The episode brought together Jaaved Jaaferi, Ravi Behl, and Naved Jaaferi to look back at the early 1990s, when the very concept of a dance reality show was entirely unheard of in India. Ravi Behl recounted the moment the idea was born: 'Ek din Naved ne kaha, ghar pe aaya, bola ki I have an idea and uss waqt kisi ne sunaa hi nahi tha yeh concept. Aur immediately, since we are all dancers I said that's a fantastic idea, toh bas, doh page pe concept likha khud hi' — loosely translated, Naved Jaaferi arrived at Behl's home with a two-page concept that no one in the industry had attempted before, and the trio moved on it immediately.

Breaking the Class Barrier in Dance

Jaaved Jaaferi described how Western dance in that era was widely perceived as the domain of elite, upper-class circles. What the auditions at the famous Mahalakshmi Studio revealed, however, was something far more democratic. In his words: 'Us waqt dance jo the, jo khaas taur pe voh Western dance hota tha, woh upper class ke log kiya karte the aisa mana jaata tha. Toh jab auditions hue the, famous Mahalakshmi Studio mein maine dekha ki bacche the Nala Sopara, Ghatkopar, Borivali East, yahan sab ke bacche the. Toh yeh joh power aur josh tha na, yahi woh Nala Sopara, Ghatkopar aur Borivali walo baccho'n mein tha.'

The children who turned up — from working-class suburbs like Nala Sopara, Ghatkopar, and Borivali East — brought an energy and passion that challenged every assumption the industry held about who dance belonged to.

The Philosophy Behind the Platform

Jaaved Jaaferi also articulated the guiding philosophy that shaped Boogie Woogie's ethos, one that placed the contestants, not the hosts, at the centre. 'Humare, hum sabki wahi uss waqt philosophy thi. Hum star nahi hain, woh star hain. Woh picture hain aur hum frame hain. Hum kuch nahi kar rahe hain, hum sirf ek manch de rahe hain,' he said — meaning the team saw themselves only as a platform, not as the attraction.

Legacy and the Present

Boogie Woogie is widely credited with triggering the evolution of the dance reality genre in India, a format that gained further momentum through the subsequent decades and continues today with shows like India's Best Dancer. The Season 5 episode served as a bridge between that pioneering era and the current generation of competitive dance television. India's Best Dancer Season 5 airs on Sony Entertainment Television.

Point of View

The show quietly demolished a gatekeeping myth. What Jaaved Jaaferi describes is less a nostalgia trip and more a reminder that India's entertainment industry has repeatedly democratised itself from below, not from above.
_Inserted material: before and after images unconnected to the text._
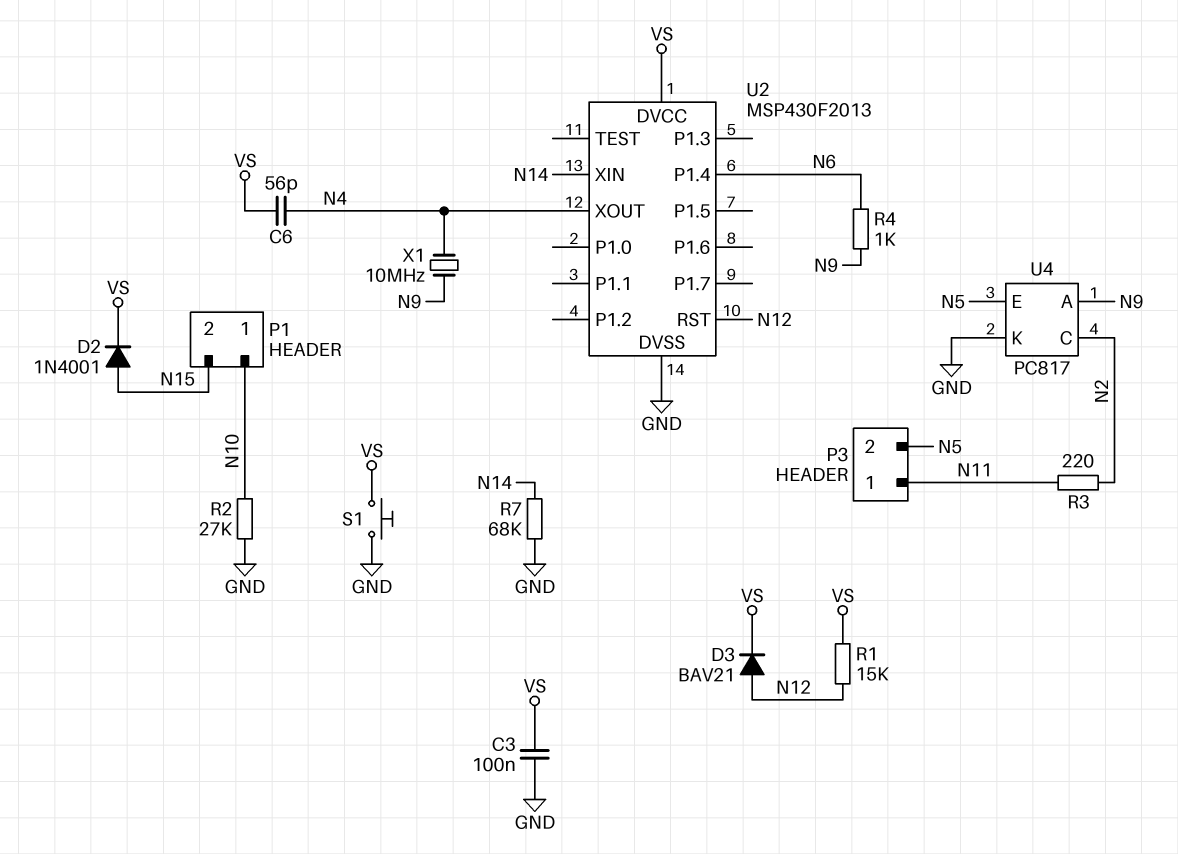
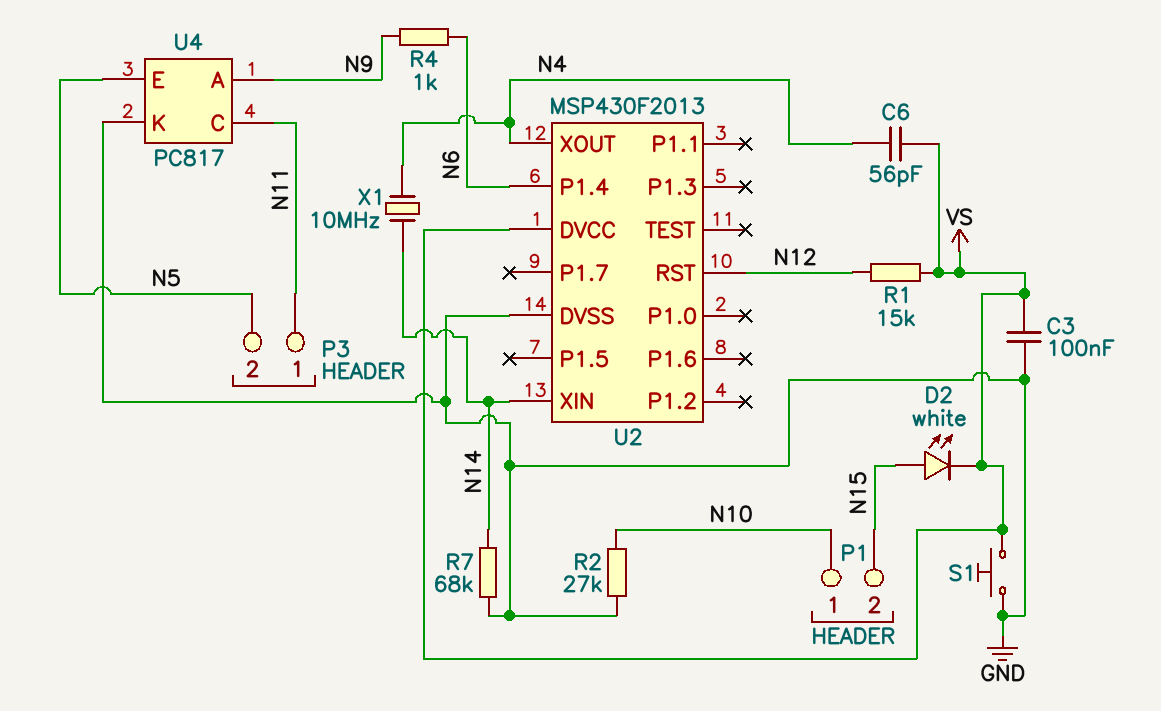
D2: diode 1N4001 (A N15, K VS) -> LED white (A N15, K VS)
D3: diode BAV21 (A N12, K VS) -> none
R3: 220 (N2, N11) -> none
U4 pin C: N2 -> N11
X1: 10MHz (N4, N9) -> 10MHz (N4, N14)

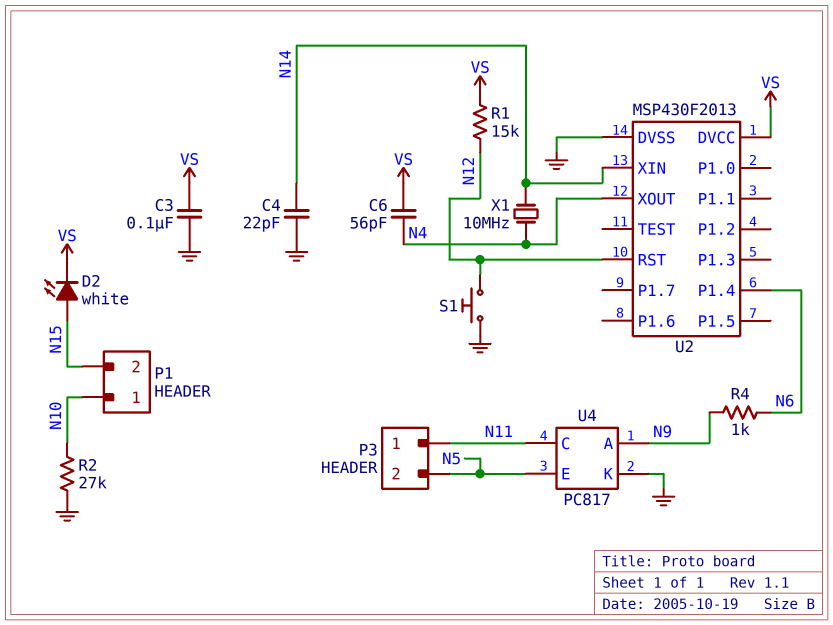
C4: none -> 22pF (GND, N14)
R7: 68k (GND, N14) -> none
S1: button (GND, VS) -> button (GND, N12)

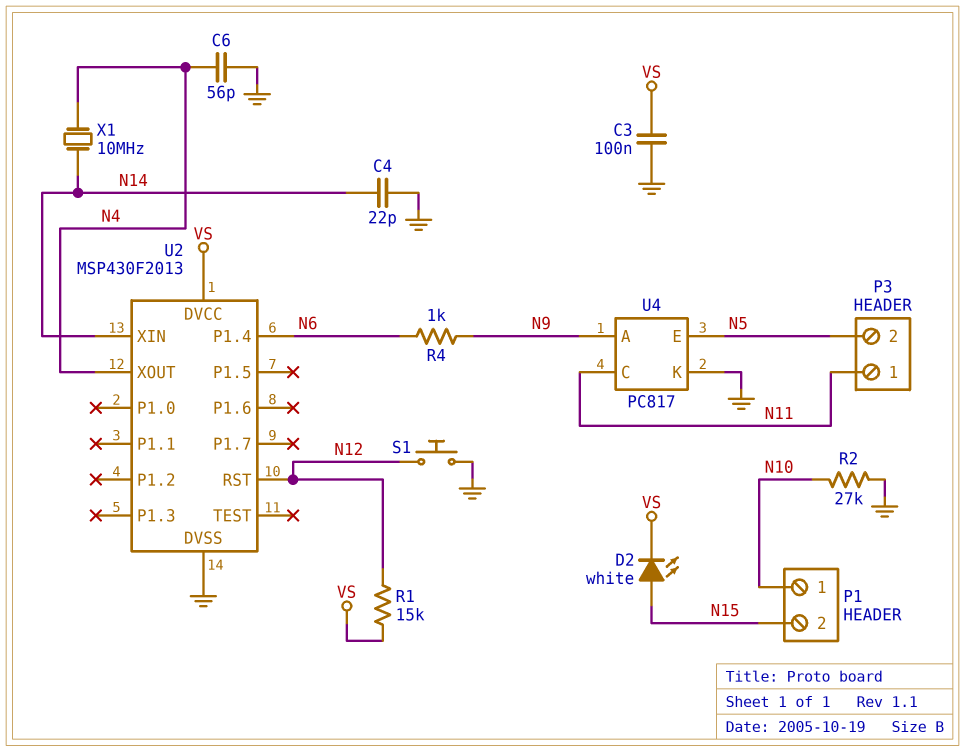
C6: 56pF (N4, VS) -> 56pF (GND, N4)

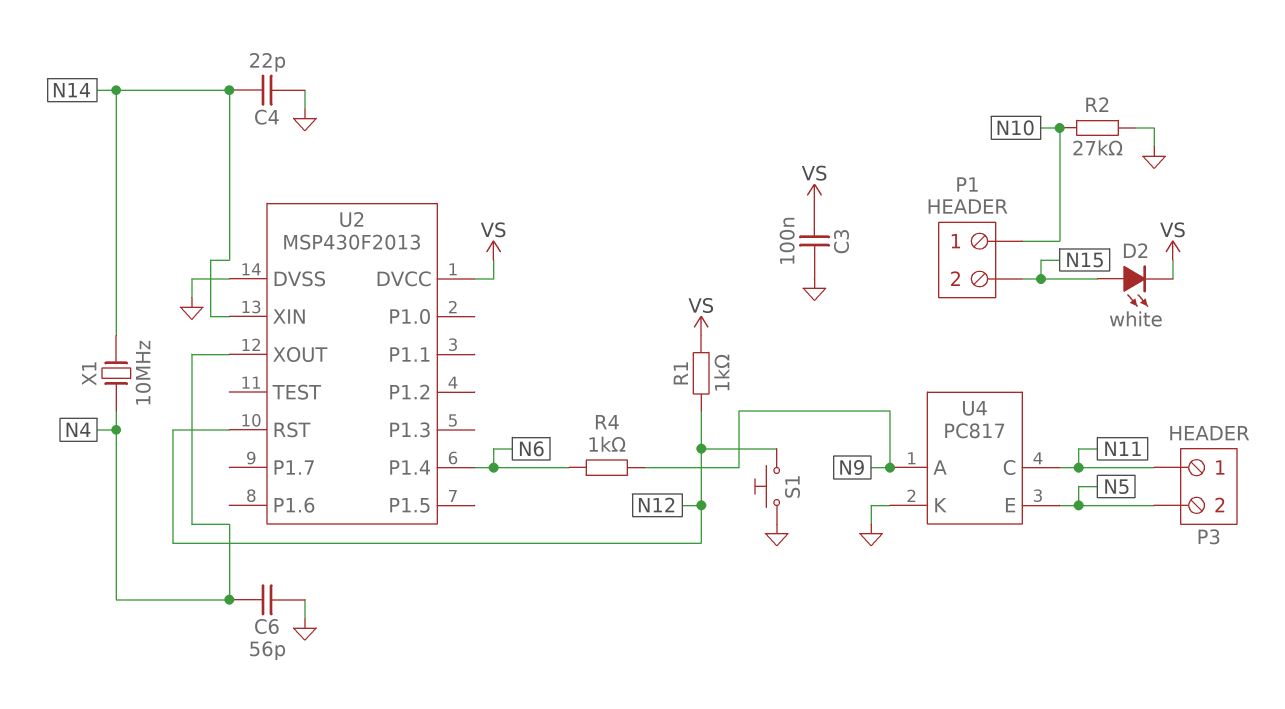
R1: 15k (N12, VS) -> 1k (N12, VS)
The question India's Best Dancer Season 5 implicitly raises is whether today's slickly produced dance formats still carry that same access-first philosophy, or whether production values have quietly rebuilt the very walls Boogie Woogie tore down.
NationPress
9 Jul 2026

Frequently Asked Questions

What did Jaaved Jaaferi reveal on India's Best Dancer Season 5?
Jaaved Jaaferi recalled on India's Best Dancer Season 5 how the 1990s dance show Boogie Woogie challenged the widespread belief that Western dance was an art form for the upper class. He described seeing children from Nala Sopara, Ghatkopar, and Borivali East bring extraordinary energy to auditions at Mahalakshmi Studio, proving the perception wrong.
How did Boogie Woogie originate?
According to Ravi Behl, Naved Jaaferi arrived at his home one day with a two-page concept for a dance reality show at a time when no such format existed in India. Since all three — Naved Jaaferi, Ravi Behl, and Jaaved Jaaferi — were dancers, they immediately backed the idea and developed it.
Why was Western dance considered an elite activity in the 1990s?
Jaaved Jaaferi explained that Western dance in that era was widely assumed to be practised only by upper-class individuals. Boogie Woogie's open auditions disrupted this assumption by attracting talented children from working-class suburbs across Mumbai.
What was the guiding philosophy of the Boogie Woogie team?
Jaaved Jaaferi stated that the team saw themselves only as a platform — 'We are not the stars, they are the stars. They are the picture and we are the frame.' The show was designed to spotlight contestants rather than its hosts.
Where can viewers watch India's Best Dancer Season 5?
India's Best Dancer Season 5 airs on Sony Entertainment Television.